THE SCIENCE OF @#$%&!
Thanks to Lexington for highlighting this article about the relationship between pain and cursing. According to a study published in the current issue of NeuroReport, swearing helps to alleviate pain:
"Swearing has been around for centuries and is an almost universal human linguistic phenomenon," said Richard Stephens of Keele University in England and one of the authors of the new study. "It taps into emotional brain centers and appears to arise in the right brain, whereas most language production occurs in the left cerebral hemisphere of the brain."

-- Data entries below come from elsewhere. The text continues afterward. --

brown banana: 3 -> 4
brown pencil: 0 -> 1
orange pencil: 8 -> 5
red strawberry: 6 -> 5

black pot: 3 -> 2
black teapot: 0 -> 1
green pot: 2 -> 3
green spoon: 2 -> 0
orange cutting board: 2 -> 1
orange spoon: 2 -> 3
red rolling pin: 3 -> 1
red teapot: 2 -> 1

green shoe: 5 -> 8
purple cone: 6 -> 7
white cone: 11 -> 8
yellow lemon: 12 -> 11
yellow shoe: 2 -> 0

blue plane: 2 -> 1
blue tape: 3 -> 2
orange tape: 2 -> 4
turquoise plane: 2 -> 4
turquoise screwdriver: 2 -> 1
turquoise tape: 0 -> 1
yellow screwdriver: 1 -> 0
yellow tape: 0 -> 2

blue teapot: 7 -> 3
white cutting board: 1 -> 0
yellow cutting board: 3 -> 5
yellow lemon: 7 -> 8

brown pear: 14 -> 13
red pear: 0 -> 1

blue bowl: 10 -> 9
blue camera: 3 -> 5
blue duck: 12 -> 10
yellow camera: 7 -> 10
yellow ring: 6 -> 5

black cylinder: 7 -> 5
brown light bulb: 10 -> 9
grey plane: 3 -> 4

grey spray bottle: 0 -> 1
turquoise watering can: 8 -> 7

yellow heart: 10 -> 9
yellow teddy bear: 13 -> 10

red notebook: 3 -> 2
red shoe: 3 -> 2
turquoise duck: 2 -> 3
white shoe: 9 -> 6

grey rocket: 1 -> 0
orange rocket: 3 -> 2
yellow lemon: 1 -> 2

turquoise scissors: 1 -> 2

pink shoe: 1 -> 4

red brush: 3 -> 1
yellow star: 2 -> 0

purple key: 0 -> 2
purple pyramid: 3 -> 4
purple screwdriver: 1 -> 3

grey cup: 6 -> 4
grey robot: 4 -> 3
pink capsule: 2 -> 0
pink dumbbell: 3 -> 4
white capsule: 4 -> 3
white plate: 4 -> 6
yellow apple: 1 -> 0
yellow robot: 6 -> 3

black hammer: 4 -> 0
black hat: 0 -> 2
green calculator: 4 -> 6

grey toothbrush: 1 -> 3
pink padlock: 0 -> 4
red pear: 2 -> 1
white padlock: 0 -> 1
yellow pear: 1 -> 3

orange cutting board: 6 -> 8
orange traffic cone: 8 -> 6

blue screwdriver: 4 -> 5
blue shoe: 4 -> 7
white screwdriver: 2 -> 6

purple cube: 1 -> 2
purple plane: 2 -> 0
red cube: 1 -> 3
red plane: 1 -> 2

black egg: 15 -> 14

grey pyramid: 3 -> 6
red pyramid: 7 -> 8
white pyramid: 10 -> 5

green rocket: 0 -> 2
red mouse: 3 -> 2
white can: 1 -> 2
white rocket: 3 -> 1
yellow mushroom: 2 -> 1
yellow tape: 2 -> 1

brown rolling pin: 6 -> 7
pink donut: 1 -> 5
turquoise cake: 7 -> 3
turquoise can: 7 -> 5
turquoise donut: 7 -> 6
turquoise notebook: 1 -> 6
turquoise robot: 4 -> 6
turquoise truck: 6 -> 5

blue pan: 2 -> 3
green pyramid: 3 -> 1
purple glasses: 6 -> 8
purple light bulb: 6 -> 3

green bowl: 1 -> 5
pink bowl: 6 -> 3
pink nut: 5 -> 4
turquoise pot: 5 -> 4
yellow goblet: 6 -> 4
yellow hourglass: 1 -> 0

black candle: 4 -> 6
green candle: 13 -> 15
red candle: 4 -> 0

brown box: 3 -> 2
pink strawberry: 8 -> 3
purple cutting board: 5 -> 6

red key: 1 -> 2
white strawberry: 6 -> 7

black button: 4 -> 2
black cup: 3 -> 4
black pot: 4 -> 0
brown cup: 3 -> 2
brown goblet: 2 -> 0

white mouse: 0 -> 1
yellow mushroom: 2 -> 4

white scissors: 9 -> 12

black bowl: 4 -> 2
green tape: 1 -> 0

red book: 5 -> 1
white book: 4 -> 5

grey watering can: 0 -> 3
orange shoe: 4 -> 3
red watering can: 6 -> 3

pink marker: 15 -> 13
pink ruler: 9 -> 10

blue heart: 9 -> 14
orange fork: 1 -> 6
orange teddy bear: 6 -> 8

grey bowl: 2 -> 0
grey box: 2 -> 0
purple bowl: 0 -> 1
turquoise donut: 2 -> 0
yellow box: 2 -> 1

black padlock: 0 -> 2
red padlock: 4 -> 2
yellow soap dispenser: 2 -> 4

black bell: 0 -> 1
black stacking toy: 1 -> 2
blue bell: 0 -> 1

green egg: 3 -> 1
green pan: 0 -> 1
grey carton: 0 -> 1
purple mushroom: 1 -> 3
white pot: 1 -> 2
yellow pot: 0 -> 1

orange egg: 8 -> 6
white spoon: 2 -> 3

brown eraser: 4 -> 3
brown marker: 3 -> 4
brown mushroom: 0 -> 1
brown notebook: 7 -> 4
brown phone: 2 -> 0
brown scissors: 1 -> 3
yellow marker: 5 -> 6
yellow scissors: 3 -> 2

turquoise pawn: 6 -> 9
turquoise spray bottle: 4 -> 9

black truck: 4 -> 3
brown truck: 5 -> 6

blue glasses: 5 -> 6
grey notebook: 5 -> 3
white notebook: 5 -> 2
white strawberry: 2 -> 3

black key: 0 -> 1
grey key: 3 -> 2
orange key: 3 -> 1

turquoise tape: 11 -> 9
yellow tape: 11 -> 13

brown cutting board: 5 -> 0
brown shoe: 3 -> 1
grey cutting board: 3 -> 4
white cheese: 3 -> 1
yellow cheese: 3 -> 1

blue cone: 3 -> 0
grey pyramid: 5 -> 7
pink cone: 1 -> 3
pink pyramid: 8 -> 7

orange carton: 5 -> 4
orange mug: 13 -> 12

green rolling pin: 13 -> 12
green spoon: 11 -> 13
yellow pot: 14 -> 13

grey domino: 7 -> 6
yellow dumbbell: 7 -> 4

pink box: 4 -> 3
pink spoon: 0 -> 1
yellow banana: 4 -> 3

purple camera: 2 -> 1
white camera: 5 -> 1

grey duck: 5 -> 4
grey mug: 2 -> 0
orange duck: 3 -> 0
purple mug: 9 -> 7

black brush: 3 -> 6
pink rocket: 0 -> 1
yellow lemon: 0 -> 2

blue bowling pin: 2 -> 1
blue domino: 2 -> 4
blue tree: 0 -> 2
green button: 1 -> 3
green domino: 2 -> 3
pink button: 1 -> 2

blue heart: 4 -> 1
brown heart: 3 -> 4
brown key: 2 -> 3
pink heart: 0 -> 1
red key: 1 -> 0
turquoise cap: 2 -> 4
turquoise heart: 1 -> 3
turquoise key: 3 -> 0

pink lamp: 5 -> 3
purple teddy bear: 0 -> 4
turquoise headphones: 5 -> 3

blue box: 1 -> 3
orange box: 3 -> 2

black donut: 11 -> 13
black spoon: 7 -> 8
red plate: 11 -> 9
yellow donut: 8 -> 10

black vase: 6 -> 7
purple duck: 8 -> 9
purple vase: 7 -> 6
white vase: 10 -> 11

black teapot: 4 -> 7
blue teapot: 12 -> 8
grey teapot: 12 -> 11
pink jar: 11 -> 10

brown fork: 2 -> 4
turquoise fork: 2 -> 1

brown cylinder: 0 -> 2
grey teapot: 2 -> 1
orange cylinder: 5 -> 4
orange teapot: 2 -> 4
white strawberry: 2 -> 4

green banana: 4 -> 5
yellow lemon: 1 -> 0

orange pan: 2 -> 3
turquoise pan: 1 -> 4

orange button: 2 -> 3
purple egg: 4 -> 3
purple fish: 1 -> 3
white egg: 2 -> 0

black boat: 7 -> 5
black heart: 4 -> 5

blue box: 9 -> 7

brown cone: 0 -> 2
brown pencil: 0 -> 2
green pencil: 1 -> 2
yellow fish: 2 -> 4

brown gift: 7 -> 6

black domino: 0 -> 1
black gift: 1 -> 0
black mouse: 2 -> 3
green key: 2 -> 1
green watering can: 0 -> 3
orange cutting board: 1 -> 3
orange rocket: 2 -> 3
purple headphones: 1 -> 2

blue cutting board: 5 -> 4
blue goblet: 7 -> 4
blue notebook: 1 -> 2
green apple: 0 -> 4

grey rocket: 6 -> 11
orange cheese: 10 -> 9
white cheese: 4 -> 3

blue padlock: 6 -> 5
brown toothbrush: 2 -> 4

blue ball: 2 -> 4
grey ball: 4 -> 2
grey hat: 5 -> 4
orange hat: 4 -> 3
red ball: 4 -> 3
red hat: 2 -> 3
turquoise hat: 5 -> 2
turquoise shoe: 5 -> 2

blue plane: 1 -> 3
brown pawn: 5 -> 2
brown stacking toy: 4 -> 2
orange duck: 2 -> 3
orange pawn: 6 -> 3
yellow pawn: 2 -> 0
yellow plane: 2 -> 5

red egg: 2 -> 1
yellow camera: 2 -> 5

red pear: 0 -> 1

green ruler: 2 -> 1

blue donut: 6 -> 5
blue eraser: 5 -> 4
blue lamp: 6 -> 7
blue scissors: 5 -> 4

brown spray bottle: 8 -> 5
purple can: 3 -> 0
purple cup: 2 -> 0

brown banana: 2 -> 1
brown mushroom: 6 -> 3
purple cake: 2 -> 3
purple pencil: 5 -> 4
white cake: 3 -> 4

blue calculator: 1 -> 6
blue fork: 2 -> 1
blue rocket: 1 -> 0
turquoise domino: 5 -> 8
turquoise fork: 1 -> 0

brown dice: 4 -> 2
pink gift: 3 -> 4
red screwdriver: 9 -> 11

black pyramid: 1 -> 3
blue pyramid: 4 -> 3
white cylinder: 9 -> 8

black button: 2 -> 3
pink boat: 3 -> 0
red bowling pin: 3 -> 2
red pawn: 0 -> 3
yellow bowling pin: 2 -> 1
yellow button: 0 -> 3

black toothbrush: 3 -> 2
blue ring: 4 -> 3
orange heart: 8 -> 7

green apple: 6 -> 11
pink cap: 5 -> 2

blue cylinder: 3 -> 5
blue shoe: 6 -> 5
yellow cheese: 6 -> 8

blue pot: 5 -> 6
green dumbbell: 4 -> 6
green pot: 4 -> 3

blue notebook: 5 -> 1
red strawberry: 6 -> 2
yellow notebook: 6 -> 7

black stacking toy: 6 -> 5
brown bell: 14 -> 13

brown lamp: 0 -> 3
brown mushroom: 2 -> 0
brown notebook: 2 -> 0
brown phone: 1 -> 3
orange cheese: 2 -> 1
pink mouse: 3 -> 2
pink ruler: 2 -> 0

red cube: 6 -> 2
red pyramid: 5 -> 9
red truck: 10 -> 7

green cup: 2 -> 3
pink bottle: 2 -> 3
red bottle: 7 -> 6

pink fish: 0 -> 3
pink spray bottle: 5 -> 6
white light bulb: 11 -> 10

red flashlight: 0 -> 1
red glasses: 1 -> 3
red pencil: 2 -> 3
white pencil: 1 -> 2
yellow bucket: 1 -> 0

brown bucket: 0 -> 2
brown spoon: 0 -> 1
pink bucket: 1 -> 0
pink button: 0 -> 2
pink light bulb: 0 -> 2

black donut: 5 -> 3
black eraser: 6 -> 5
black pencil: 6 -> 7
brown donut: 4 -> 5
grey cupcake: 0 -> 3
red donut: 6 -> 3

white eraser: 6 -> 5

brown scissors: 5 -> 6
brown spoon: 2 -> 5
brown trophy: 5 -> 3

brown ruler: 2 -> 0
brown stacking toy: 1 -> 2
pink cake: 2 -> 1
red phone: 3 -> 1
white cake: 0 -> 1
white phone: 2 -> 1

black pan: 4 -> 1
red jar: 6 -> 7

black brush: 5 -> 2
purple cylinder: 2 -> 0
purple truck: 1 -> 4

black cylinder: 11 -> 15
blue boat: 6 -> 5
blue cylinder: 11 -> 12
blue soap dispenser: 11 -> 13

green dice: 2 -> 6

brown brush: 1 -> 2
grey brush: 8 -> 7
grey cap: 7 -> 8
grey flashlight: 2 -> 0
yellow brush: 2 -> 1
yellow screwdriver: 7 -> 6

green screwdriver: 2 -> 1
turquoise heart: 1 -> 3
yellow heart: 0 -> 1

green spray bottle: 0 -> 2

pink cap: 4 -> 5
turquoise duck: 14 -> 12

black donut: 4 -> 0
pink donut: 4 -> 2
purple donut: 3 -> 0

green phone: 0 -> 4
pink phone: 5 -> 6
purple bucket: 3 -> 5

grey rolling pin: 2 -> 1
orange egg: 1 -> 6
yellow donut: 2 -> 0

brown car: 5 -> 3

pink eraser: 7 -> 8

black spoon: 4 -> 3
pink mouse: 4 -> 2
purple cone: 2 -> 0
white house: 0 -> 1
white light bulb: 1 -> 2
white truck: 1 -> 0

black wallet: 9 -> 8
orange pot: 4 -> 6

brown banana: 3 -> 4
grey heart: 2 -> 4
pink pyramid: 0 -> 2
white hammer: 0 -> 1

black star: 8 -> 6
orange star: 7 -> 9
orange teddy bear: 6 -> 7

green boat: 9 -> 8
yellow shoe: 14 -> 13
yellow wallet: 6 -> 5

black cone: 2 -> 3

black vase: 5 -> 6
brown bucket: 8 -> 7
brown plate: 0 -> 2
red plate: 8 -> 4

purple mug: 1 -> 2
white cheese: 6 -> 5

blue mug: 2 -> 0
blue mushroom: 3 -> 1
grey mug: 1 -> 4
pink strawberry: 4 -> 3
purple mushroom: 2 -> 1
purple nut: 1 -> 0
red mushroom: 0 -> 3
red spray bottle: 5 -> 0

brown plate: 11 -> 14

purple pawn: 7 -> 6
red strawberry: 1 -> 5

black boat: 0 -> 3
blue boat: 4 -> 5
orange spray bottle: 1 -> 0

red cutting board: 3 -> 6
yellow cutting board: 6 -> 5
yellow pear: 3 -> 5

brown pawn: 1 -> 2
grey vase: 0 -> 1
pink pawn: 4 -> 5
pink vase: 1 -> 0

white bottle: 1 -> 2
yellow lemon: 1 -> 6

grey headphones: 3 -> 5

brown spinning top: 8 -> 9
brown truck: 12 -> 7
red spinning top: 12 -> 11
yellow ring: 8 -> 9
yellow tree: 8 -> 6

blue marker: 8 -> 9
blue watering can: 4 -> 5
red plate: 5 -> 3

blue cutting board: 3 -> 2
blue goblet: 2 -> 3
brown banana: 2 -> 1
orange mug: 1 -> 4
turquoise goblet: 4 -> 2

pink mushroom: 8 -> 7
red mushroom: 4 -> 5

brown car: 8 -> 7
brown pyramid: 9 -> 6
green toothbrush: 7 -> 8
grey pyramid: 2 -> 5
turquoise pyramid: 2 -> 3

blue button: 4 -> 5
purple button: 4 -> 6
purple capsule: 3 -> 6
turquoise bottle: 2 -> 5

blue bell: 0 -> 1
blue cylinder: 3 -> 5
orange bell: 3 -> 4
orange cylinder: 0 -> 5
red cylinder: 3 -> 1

Stephens and his fellow researchers proved the neurological efficacy of swearing with the help of 64 undergraduate volunteers. Amusingly, these undergraduates (lured with pocket-change, surely) had to submerge their hands in a tub of ice water for as long as possible while repeating a swear word of their choice; they then repeated the experiment without cursing. (It's hard not to giggle at the image of men in labcoats with clipboards monitoring the blue-mouthed pain of financially insolvent students.) When volunteers swore like sailors, they could keep their hands in the frigid water for longer.
Just what is happening to soothe the pain is not clear. Scientists suggest the amygdala has something to do with it, as it's the part of the brain that regulates emotions and our fight-or-flight response to pain (or the threat of pain). Regardless, it is always satisfying to know that science and profanity remain such constant bedfellows.